# side locker handles,



## mistycat (Jan 28, 2014)

Guys
am I being sad or what???
looking at molly this morning after having a nice polish over the weekend and noticed the side locker handles are a bit weathered,
has any one (techno 100) taken them off and sort of cleaned them up,
I was thinking of taking them off and give them a wire brushing and wondered what to treat them with, they are plastic right? so doubt any thing can be done,
if you don't ask,,,,,,,
Misty


----------



## Morphology (Jul 23, 2010)

Are they grey plastic? If so, I was sticking some 3-in-One oil in one of our locker locks and accidentally dripped some on the plastic. I wiped it with a tissue, but noticed it brought an as-new look to the lock.

So, I got a cloth, and wiped all of them with 3-in-one.
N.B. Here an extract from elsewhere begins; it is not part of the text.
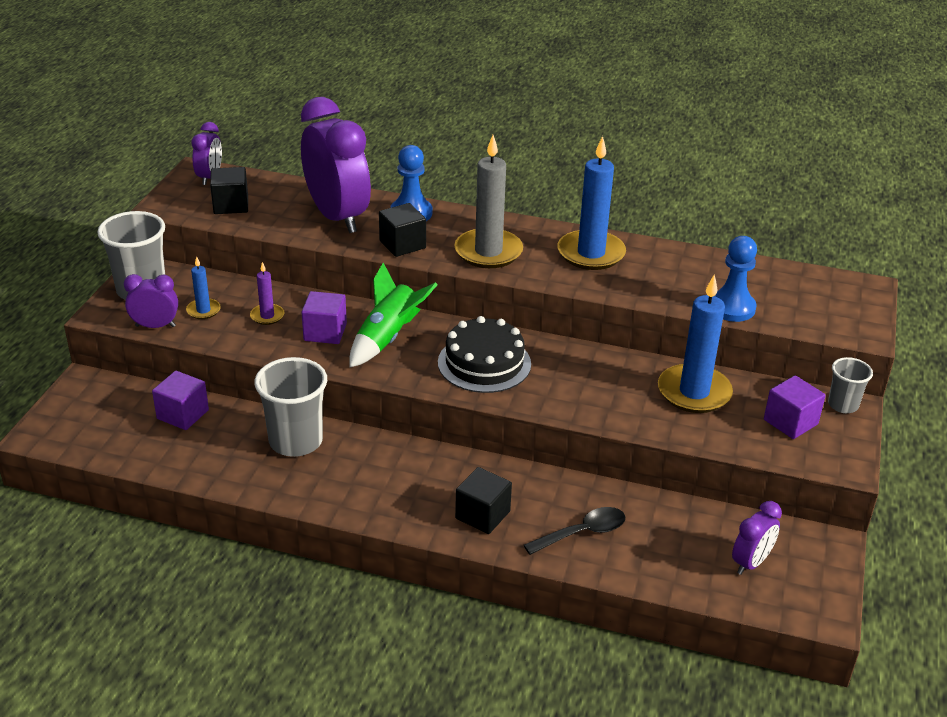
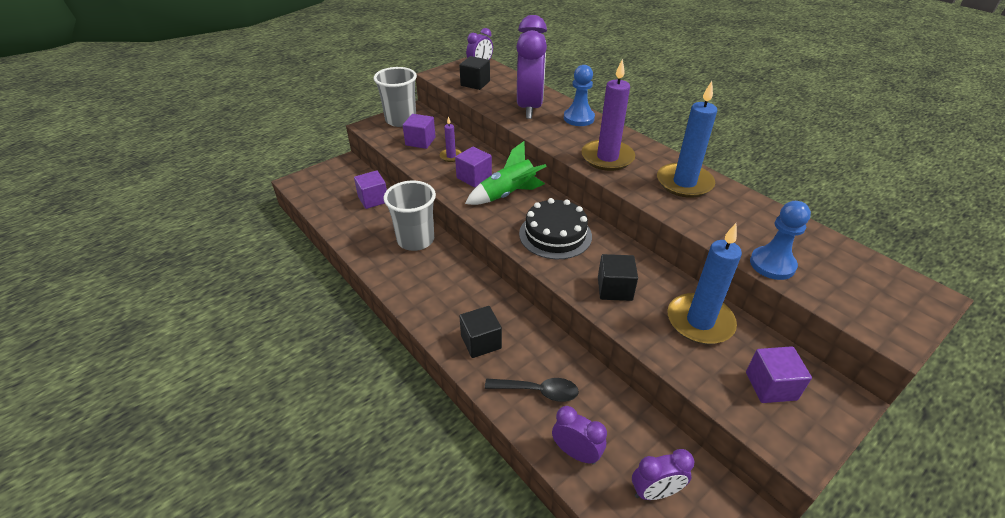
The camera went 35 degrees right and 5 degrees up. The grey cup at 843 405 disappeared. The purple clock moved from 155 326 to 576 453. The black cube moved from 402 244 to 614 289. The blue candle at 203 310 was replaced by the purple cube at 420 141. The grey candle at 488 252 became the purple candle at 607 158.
That was a year ago, and they still look pretty good.

Morph


----------



## mistycat (Jan 28, 2014)

Morph,
they are a ****** grey if there is such a color :? :? 
will give it a go later
misty


----------



## Pudsey_Bear (Sep 25, 2008)

Plastic primer and satin black pain in rattle cans, just respray them, a bit of creative masking or remove them, job done.


----------



## 91502 (May 1, 2005)

If the plastic looks dried out a spray and wipe with WD40 or similar will bring them up well.


----------



## Pudsey_Bear (Sep 25, 2008)

I did that with mine, but only on one of them, lasted a few weeks then went grey again, painted them and never needed to touch them again, but the WD40 one took ages to get so it would take paint properly, due to the silicone content.


----------